Likeminded democratic allies and partners benefit from sound economic institutions, like the protection of property rights. Economists have shown that democracies, with their sound economic institutions, tend to have higher rates of growth over the long term. But, whereas China has experienced sustained economic growth, market systems are subject to regular boom-and-bust cycles, resulting in periods of recession and economic malaise.
A culture of openness and freedom encourages entrepreneurship and creative thinking that lead to innovation. Indeed, innovation has historically occurred in open societies. The First and Second Industrial Revolutions initially took root in the United Kingdom, while the United States led the way in the Third Industrial Revolution.
The West remains the center of global finance. The tolerance of free-flowing money across borders fosters deep and liquid capital markets. US credibility on the international stage means it can credibly commit to repaying its debts, making US Treasury bonds the world’s safest investment. Indeed, even the CCP chooses to invest its money in the United States. The US dollar retains its position as the world’s most significant global reserve currency, with no obvious competitors within sight. These natural US financial advantages, however, can also create moral hazards as US federal debt and deficit reach what some fear will be unsustainable levels.
Diplomatically, leading democracies can draw on a vast network of allies and partners throughout the world. The international institutions constructed by these countries structure international politics, while NATO, the European Union, and US bilateral alliances in Asia are important venues for cooperation and policy coordination. The United States and its formal treaty allies account for 59 percent of global GDP. Add in other democracies, and that number increases to 75 percent. To be sure, these alliances have come under increasing strain in recent years and Washington has not always adequately valued its friends. But shared threats are the major driver of alliance formation, and the free world is coming together due to its shared concerns about the China challenge.

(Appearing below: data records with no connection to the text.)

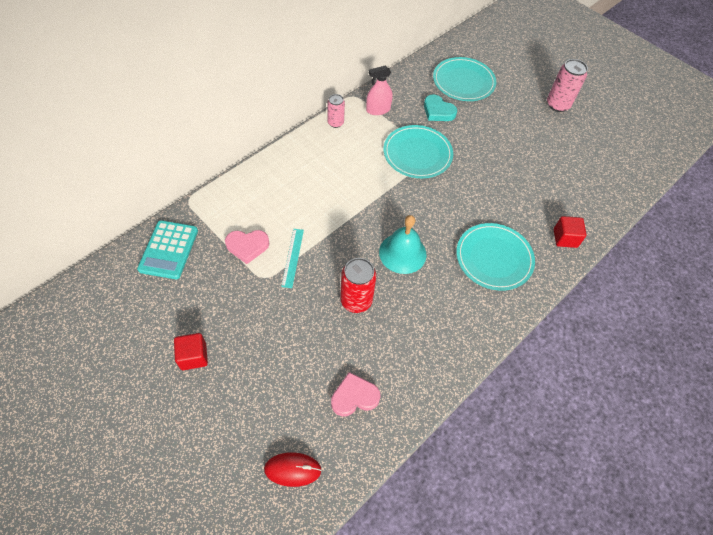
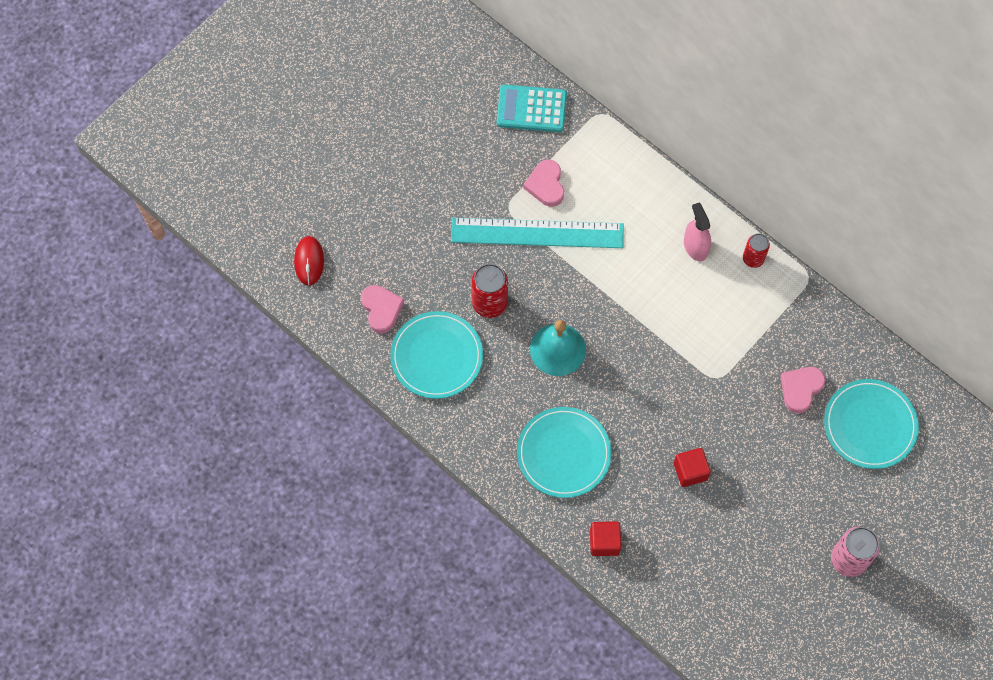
camera: 90 degrees right, 10 degrees up
(193, 356) = (411, 158): red cube -> red cube (690, 471)
(292, 257) = (537, 233): turquoise ruler -> turquoise ruler, size x2.20
(335, 123) = (753, 259): pink can -> red can
(378, 110) = (788, 310): pink spray bottle -> pink spray bottle (695, 247)
(417, 154) = (716, 363): turquoise plate -> turquoise plate (436, 356)
(438, 111) = (800, 389): turquoise heart -> pink heart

The United States remains the world’s only military superpower. Its wealthy and innovative society has made it a leader in military innovation, from nuclear weapons to stealth technology and precision-guided munitions. Its allies and partners add to this strength. As democracies, they are less concerned with domestic political instability and are able to focus their security resources on foreign threats.
In sum, likeminded allies and partners have real weaknesses, but also underappreciated strengths that should be considered when formulating a strategy for the coming competition with China.